The widespread cultural refusal to recognize this inconvenient truth about hormonal contraceptives was underscored once again for me as I opened the latest issue of JAMA online. In the October 12 issue a new large study indicates men who took large doses of vitamin E during a 3-year randomized trial had a 17% increased risk of developing prostate cancer compared to men who took a placebo. The authors conclude that “[men who took 400IU/day] have a significantly increased risk of prostate cancer.” The study also concluded the use of vitamin D would add 16 more cases of prostate cancer for every 10,000 men.
What I find interesting is that this single study made national TV news, and will be picked up on many websites, blogs, etc. No doubt lots of men are conversing about this today. Remember that “16 per 10,000”... and read on about how breast cancer risk is presented.
First, the data.

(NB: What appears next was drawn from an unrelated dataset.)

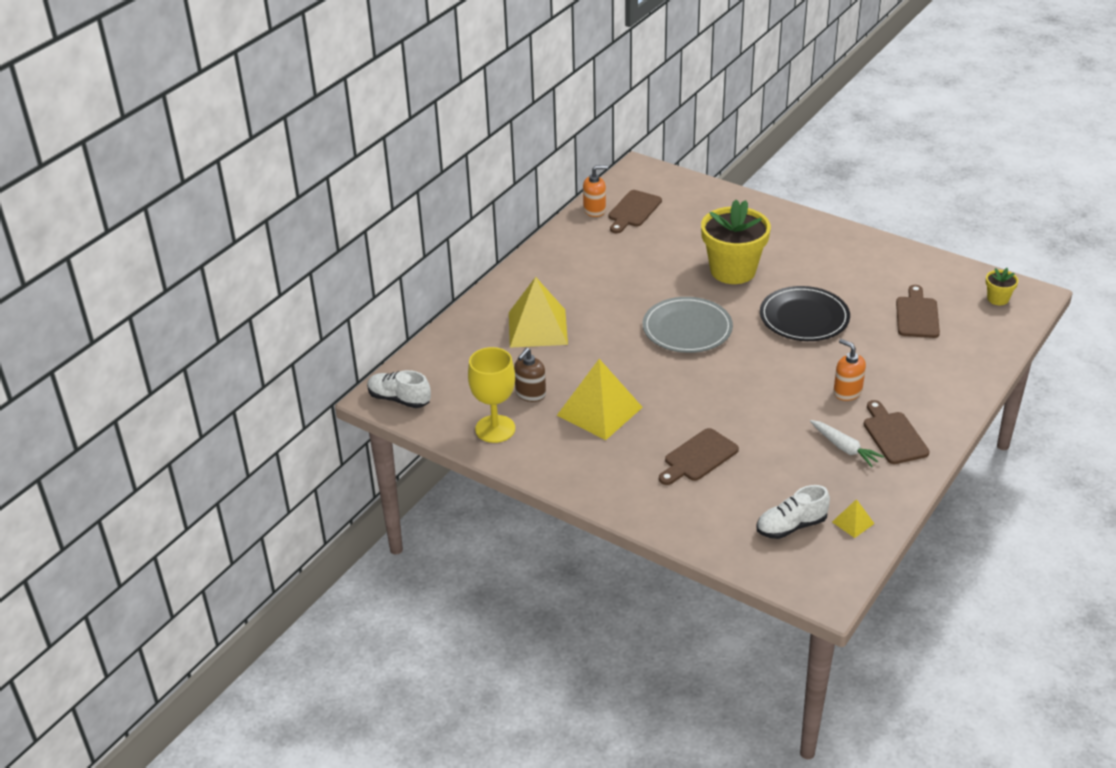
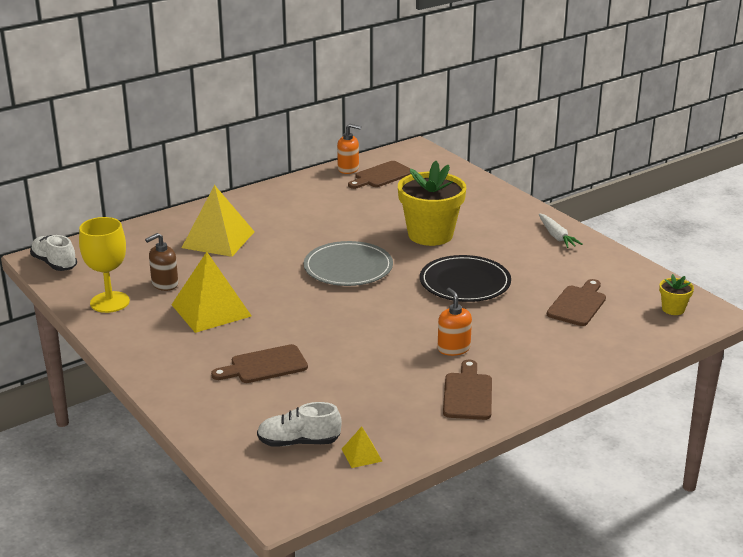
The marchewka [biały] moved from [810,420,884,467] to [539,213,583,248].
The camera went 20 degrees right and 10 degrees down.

Kahlenborn and others published a large meta-analysis in 2005 and found that among premenopausal women who took oral contraceptives the overall risk of breast cancer increased 19%, basically the same as our men consuming vitamin E. (Meta-analysis is a technique that pools several clinical studies focused on a common outcome to reach a more accurate estimate of risk or benefit.) Among women who started using oral contraceptives before their first full-term pregnancy (a very common habit in today’s world) Kahlenborn’s study found premenopausal breast cancer risk is increased to 44%. In the same year the World Health Organization’s International Agency for Research on Cancer concluded from a review of over 70 studies on 60,000 women with breast cancer, that the combined oral contraceptive is a human carcinogen.
So what does a resource on contraceptives referenced by FDA and other government agencies with links to Planned Parenthood say about this?
Quoting from page 224 of Contraceptive Technology (19th edition):
Subsequent meta-analyses and subgroup analyses (reference: Kahlenborn’s work) have caught media attention but add little to change our counseling of women using modern low dose combined oral contraceptives (COC). Even if there were a slight increase in risk of women under age 35, breast cancer is so rare in women in that age group that these are very reassuring findings about the safety of low dose COC’s.
To put the statement “so rare” in perspective, data from the National Cancer Institute’s SEER database show the incidence of breast cancer in American women aged 20-49 is 7 cases per 10,000 women.
So for men, 16 cases of prostate cancer for every 10,000 is a “significant increase in risk,” but for women, some fraction of 7 breast cancer cases per 10,000 is called “reassuring about the safety” of oral contraceptives.
I guess we should conclude that a few more women with breast cancer under the age of 35 are less important in the grand scheme of things than a few more men with prostate cancer over the age of 60.
Sadly, it still really is a man’s world.